Quería ir a esperarlo a la estación con Zian y el motoscaffo, pero dormía tan profundamente que ni siquiera he oído el despertador —añadió, pasándose por la cara sin afeitar una mano que trataba de borrar las huellas del sueño—. Y es muy raro, porque no me pasa nunca.

—No se disculpe —dijo Aldo, estrechando las dos manos de su antiguo preceptor—, son cosas que a todos nos pasan alguna vez. Con una buena taza de café se recuperará enseguida —añadió, volviéndose hacia Celina con la suficiente rapidez para sorprender en su ancho rostro marfileño una fugaz sonrisa de satisfacción—. ¿No le servirías una infusión anoche?

Si esperaba desarmar a su cocinera-gobernanta, se equivocaba. Esta levantó la barbilla y contestó, con los brazos en jarras:

—Pues claro que le di una infusión. Una deliciosa mezcla de azahar, tila y majuelo con una pizca de valeriana. Estaba hecho un manojo de nervios; tenía que dormir... y sobre todo no tomarme la delantera. Yo quería verte a solas y la primera.

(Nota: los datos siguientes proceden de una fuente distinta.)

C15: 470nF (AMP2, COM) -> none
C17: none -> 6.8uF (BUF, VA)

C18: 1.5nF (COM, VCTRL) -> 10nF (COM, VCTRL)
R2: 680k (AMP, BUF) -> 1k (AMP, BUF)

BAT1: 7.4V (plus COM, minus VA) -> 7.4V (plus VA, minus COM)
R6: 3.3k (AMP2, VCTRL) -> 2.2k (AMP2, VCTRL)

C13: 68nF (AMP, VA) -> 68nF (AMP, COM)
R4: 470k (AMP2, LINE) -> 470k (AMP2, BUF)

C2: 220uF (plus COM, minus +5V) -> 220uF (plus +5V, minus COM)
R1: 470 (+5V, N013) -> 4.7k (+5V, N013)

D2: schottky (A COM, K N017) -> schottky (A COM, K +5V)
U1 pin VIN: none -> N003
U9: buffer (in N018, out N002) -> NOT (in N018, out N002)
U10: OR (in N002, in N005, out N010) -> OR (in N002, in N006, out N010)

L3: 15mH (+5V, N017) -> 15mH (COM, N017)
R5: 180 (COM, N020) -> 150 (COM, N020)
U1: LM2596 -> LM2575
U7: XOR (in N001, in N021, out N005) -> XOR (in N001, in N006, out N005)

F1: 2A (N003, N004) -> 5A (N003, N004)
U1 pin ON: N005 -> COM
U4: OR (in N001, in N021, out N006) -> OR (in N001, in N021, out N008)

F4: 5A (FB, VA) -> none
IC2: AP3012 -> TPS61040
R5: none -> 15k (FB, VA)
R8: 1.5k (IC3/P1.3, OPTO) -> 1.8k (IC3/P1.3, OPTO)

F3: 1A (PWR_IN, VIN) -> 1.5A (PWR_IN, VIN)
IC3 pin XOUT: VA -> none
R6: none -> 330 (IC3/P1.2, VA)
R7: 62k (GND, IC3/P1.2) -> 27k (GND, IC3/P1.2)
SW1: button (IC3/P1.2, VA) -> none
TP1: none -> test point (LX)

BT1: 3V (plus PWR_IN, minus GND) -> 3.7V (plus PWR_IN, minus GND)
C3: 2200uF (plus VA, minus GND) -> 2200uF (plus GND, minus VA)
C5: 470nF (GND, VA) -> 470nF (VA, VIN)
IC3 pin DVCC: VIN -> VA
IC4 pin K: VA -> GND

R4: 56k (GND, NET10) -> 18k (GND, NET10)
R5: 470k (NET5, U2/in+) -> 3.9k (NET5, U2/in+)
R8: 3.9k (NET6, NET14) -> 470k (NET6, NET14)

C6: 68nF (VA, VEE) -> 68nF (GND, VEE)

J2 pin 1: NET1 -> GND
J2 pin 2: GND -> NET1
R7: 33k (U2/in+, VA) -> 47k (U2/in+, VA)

—Pues lo has conseguido, Celina —dijo Aldo, suspirando, mientras se sentaba a la mesa—. Y ahora, ¿qué te parece si nos sirves un desayuno como Dios manda mientras charlamos? Por lo menos no me acusarás de intentar mantenerte al margen.

—Yo nunca he dicho eso...

Iba a subirse otra vez a la parra cuando Aldo, exasperado, dio un puñetazo en la mesa y se puso a gritar:

—¿Va a decidirse por fin alguno de vosotros a decirme quién está durmiendo en la habitación de las Quimeras?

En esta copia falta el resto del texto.